あ~~、残念。最初に倒しに行ったときに倒しきれればきっと上を取れていたのに。でもちゃんと見せ場はあったよ朋治君。
「お疲れ様!最初はおしかったね」
このわずかな時間でも額に大汗を浮かべた朋治君が、私の言葉に少しはにかんだ笑顔で答えた。
「少しは作戦という奴を考えてみたんだけど相手が一枚上手だった。やっぱり基本が出来ているやつは違うな。僕ももっとがんばらないと」
うんうん、たとえ負けても次を考えることはいい事です。
「もう一度やれたら、きっと今度は朋治さんが勝てますよ」
「なさけないな、朋治。手本という奴を見せてやるよ」
お前は朋治君の爪の垢を煎じて飲んで謙虚さというのを学んだ方がいいぞ。でも同じ組だ。応援だけはしてやる。
「才雅さんも頑張ってね!」
「おお!」
君は単純な人ですね。
「町娘に応援されたぐらいでいい気になるなよ」
倫人さん、機嫌が悪いのは分かりますけど、心の声が漏れていますよ。
「おい、うちの大将になんて口をきいてくれてるんだ?」
才雅君、その程度の挑発に乗るなんて君は本当に単純な人間ですね。旋風卿というマ者の爪の垢を煎じて飲むといいかもしれません。多分、お腹壊しますけど。
「挨拶だ!」
ほらほら、怒られちゃいましたよ。
「はじめ!」
倫人さんは、さっきの朋治君のような突進を警戒したのか足を少し引いて腕をだして構えた。才雅君はその手に手を合わせて組に行く。背は倫人さんの方が高いが体重的には同じくらいなので、力勝負にいくつもりだろうか?

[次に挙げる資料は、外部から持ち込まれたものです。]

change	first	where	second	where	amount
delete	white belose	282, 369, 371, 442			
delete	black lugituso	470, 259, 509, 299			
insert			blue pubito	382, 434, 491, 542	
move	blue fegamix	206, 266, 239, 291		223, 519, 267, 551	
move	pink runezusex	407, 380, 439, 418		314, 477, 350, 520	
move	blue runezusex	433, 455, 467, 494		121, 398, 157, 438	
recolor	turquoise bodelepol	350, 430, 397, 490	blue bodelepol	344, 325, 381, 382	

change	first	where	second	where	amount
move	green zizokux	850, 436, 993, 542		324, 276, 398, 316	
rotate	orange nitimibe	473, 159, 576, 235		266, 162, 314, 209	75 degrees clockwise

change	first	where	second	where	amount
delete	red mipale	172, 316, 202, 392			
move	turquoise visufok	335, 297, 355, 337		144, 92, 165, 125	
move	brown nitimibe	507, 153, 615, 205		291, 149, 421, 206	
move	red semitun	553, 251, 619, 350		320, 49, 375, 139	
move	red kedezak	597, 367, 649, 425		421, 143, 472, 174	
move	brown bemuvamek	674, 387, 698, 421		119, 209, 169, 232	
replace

力勝負を受けるつもりか倫人さんが右手も合わせに行く。才雅君はその動きに合わせたかのように左手をとって倫人さんに背を向けて中に入ると、深くお辞儀をするように体を前に傾けた。倫人さんが後ろに引いた右足で後ろに残そうとしたが、才雅君が最後は膝をつくように強引に投げた。
大きな音を立てて倫人さんの体が板の上に天井を向いて投げ出される。才雅君がその上半身を抑えに行こうとしたが、倫人さんは体をひねると頭を抜いて素早く立ち上がってしまった。頭を抜く時に床とすれたのか顔が少し赤くなっている。
お前ちょっと見直したぞ。
「才雅!」
私の横の朋治君が叫ぶ。倫人さんは才雅君が構える間もなく、さっきの朋治君の逆で、下半身へ組ついたかと思ったら彼をあっけなく後ろに倒してしまった。さっきはきっと才雅君の事を少しなめていたのかもしれない。そのまま腕を決めにかかった。
「そこまで!」
才雅君が何かする前に、理朝教官から声がかかった。さすがです教官。きっと決められていたら何か怪我をしていたと思います。
「ちくしょう!最初はこっちをなめてやがったな」
「最後は本気にしましたよ。今度は最初から本気にさせてやりましょう」
「そうだな」
才雅君はそう言うと布で顔の汗を拭きだした。男の子ですね。悔しがることは大事です。でも次はどうやったら倒せるかも考えましょう。
次は私の番だ。立ち上がって体の筋肉を伸ばす。でもこの運動服なるもので組手しなくちゃだめですか? かなり恥ずかしいのですけど……。おい男ども準備体操中の私をがん見するんじゃない。
「よろしくお願いします」
あれ実季さん、私の事をめちゃくちゃ睨んでますね。私、何かあなたにしました? 記憶にないんですけど……。